Movie Review: RIDDICK

PrintE-mail Written by Paul Mount

Review: Riddick / Cert: 15 / Director: David Twohy/ Screenplay: David Twohy, Oliver Butcher, Steven Cornwell / Starring: Vin Diesel, Katee Sackhoff, Jordi Molla, Matt Nable, Karl Urban / Release Date: Out Now

Birthed in the 2000 sci-fi sleeper hit Pitch Black, Vin Diesel’s brooding, seeing-in-the-dark futuristic escaped prisoner Richard Riddick appeared to have hit the buffers with the bloated, bigger budget 2004 uberflop Chronicles of Riddick (the film which truly put the chronic into Chronicles). But it seems you can’t keep a good (or even average) anti-hero down and, nearly ten years on, Riddick is back in a leaner, meaner second sequel which attempts to remind us why we were interested in Riddick in the first place by reinventing Pitch Black and telling the same story all over again.

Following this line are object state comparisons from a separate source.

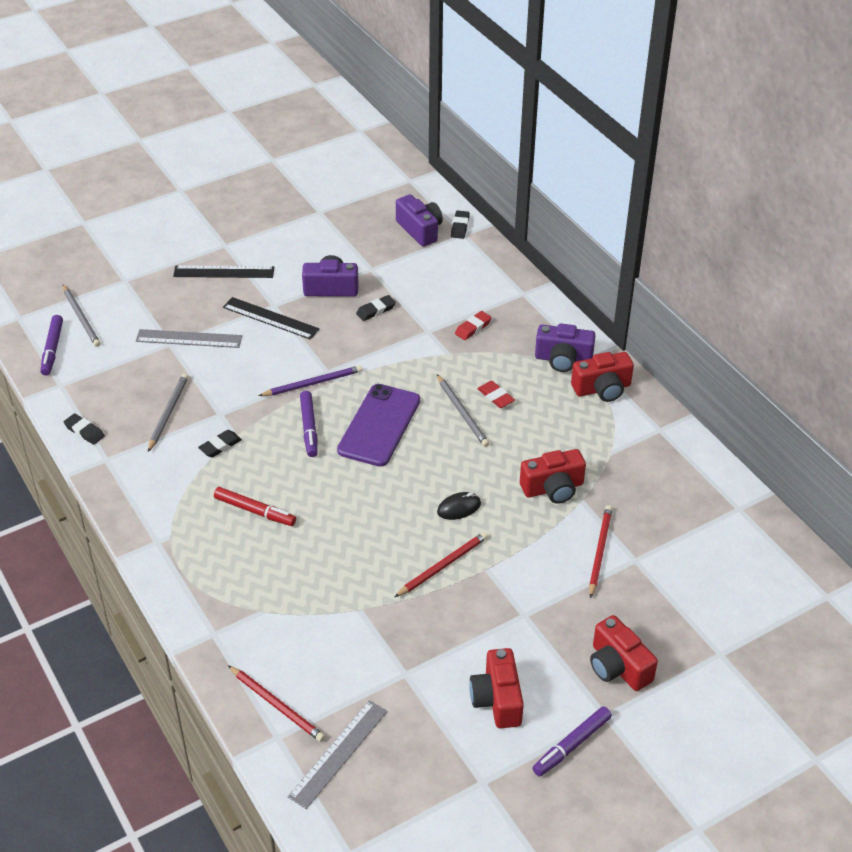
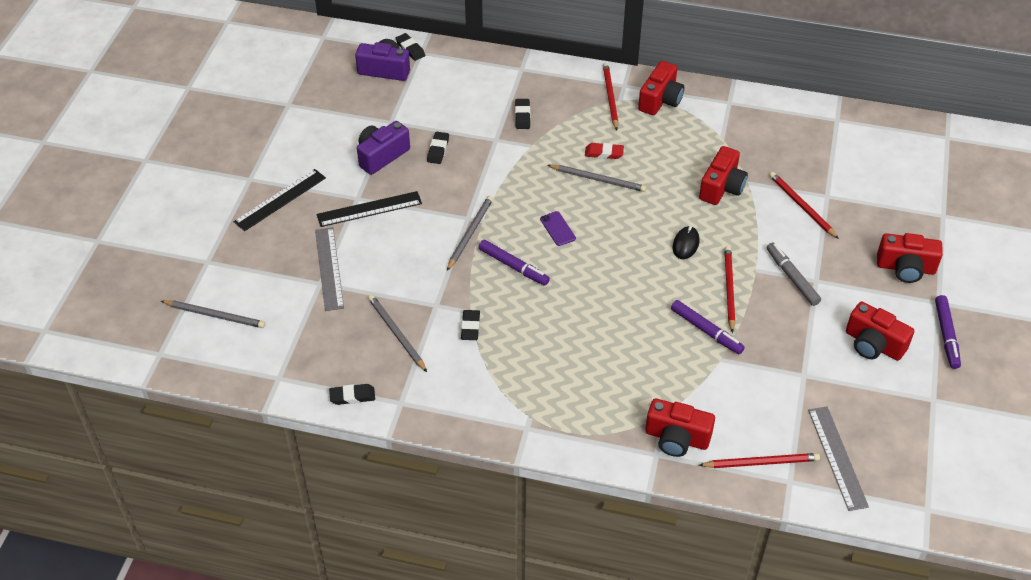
camera: 45 degrees left, 5 degrees up
(52, 349) = (229, 357): purple marker -> purple marker (706, 331)
(189, 338) = (329, 268): grey ruler -> grey ruler turned 60 degrees counterclockwise
(244, 635) = (676, 438): none -> red camera
(255, 511) = (561, 352): red marker -> none
(313, 383) = (470, 233): purple pencil -> grey pencil
(379, 425) = (557, 229): purple phone -> purple phone, size x0.43
(473, 328) = (522, 116): red eraser -> black eraser
(507, 597) = (792, 277): none -> grey marker
(563, 359) = (610, 97): purple camera -> red pencil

Riddick plays lip service to the events of Chronicles – whatever they were – by way of a plot contrivance whereby the Necromongers (blokes in big armoured costumes) dump Riddick on a hostile planet where he has to fend off the unwelcome advances of the indigenous population of angry CGI wolf-dogs and slimy snake-things. No sooner has he bested the beasts (an impressive and largely wordless opening act) than Riddick spots something unpleasant approaching over the horizon. Keen to make a swift exit from his hostile new home, he fires off a couple of handy distress beacons and before long, mercenaries and bounty hunters are on their way. A tense game of cat-and-mouse (or mercenary-and-Riddick) ensues as Riddick attempts to get his hands on one of their shuttles and make his escape while the mercenaries attempt to get their hands on their ex-con prize.

It’s a brave attempt to rehabilitate a compromised character but Riddick is an awkward and often ugly film. A painfully low budget has resulted in unconvincing, cut-price CGI – think of any of the straight-to-DVD Starship Troopers sequels – and planetscapes which look uncannily like the soundstage sets of TV’s Lost in Space in the 1960s. An odd script structure sees Riddick shunted into the background for a while as the bounty hunters – the usual bunch of gruff, sweaty grunts enlivened by Sachhoff’s butch Dahl – take centre stage and shout at one another for half an hour. Riddick is eventually captured and chained up, which allows Diesel to growl monosyllabic threats before breaking free just as the planet’s easily dispatched aliens arrive and the scriptwriters cut-and-paste from the last half of Pitch Black as Riddick uses his night vision to help the remaining grunts fight their way back to their spaceships.

Less Riddick-ulous than Chronicles, Riddick is not without its moments and Twohy battles against budgetary adversity to create a couple of interesting images and inventive character deaths. But where Chronicles demonstrated that Riddick doesn’t work in a bigger universe, Riddick goes back to the first movie’s well with predictably diminished returns. The film ends with the promise of further adventures for our dome-headed hero but we’re willing to bet that this is one Diesel vehicle that’s finally run out of fuel.